Data for analysis below:

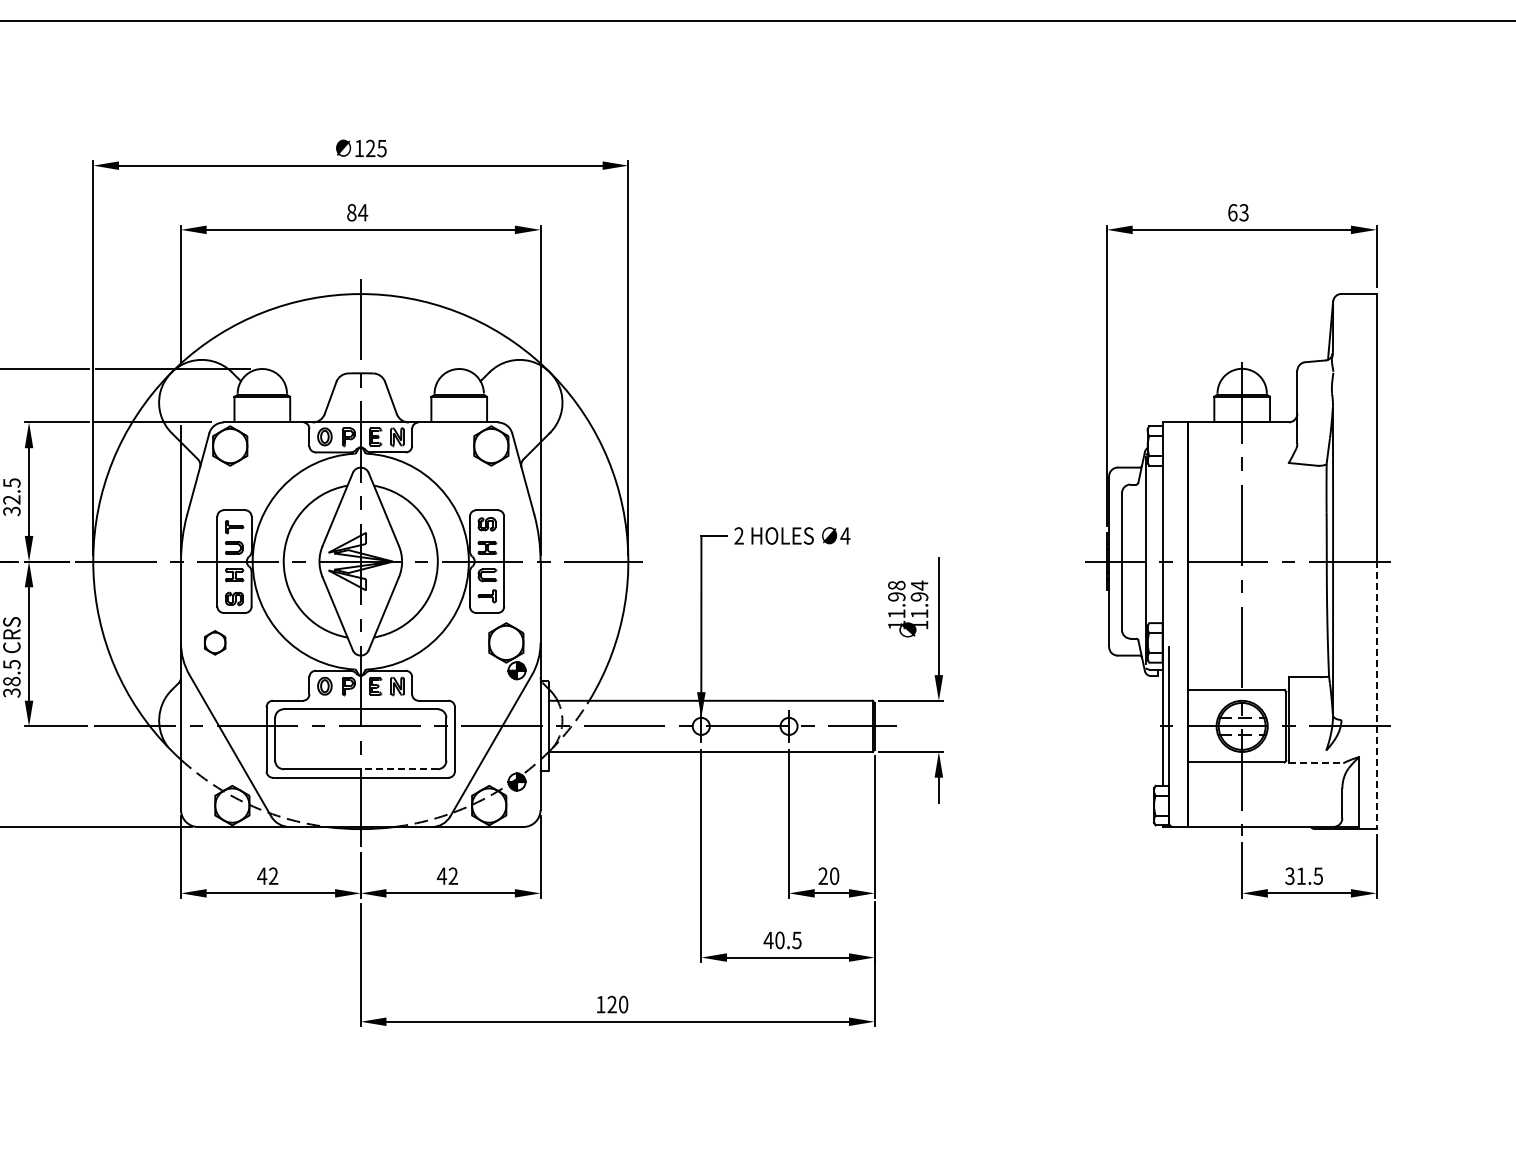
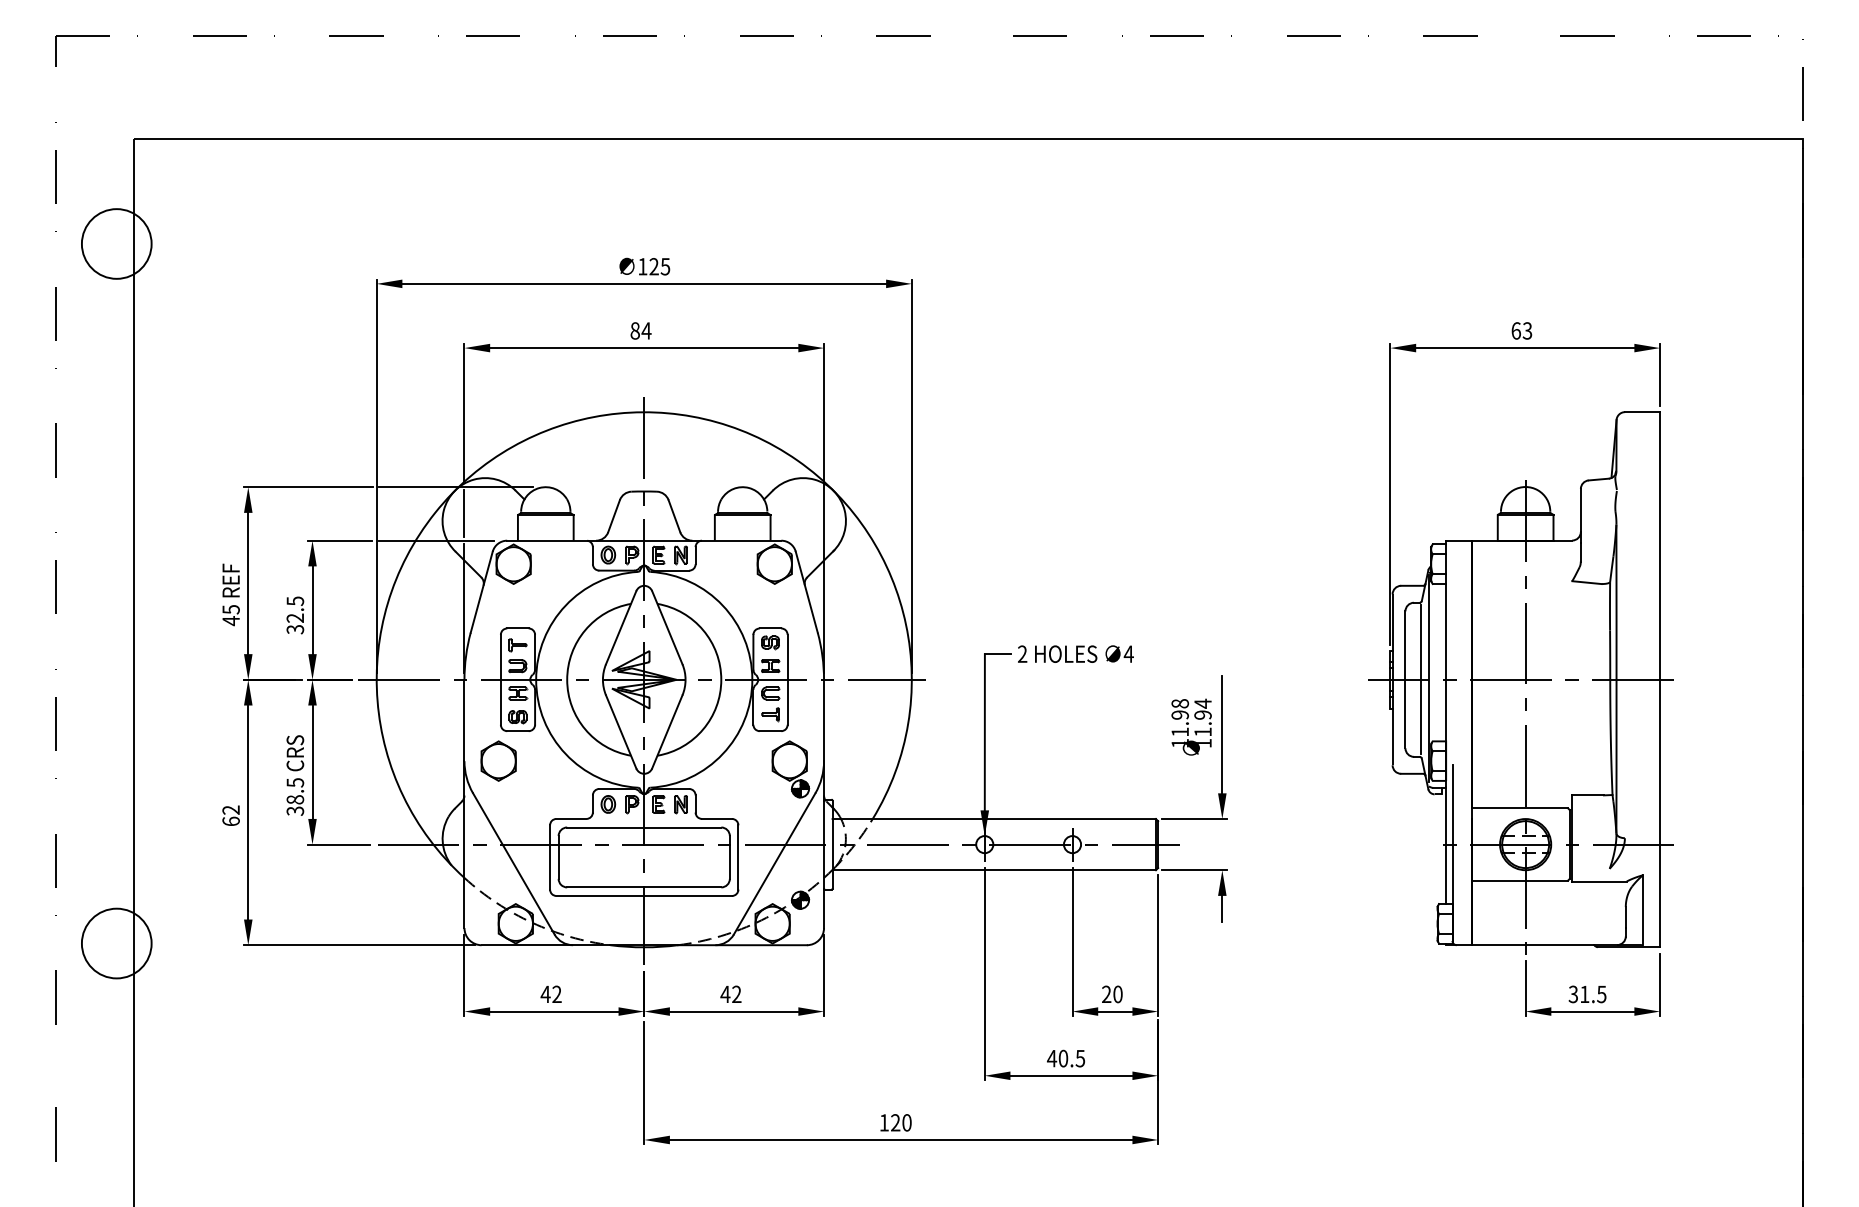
line: (181, 395) -> (464, 513), added
line: (1138, 561) -> (1421, 679), added
part: (215, 642) -> (498, 760), size x1.67
line: (1377, 695) -> (1660, 813), dashed -> solid
line: (1317, 763) -> (1600, 881), dashed -> solid
line: (399, 769) -> (682, 887), dashed -> solid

End of Data for analysis.

Activity: The string "added" marks the lines to copy; report each of them from the data above.

Response to this task:
line: (181, 395) -> (464, 513), added
line: (1138, 561) -> (1421, 679), added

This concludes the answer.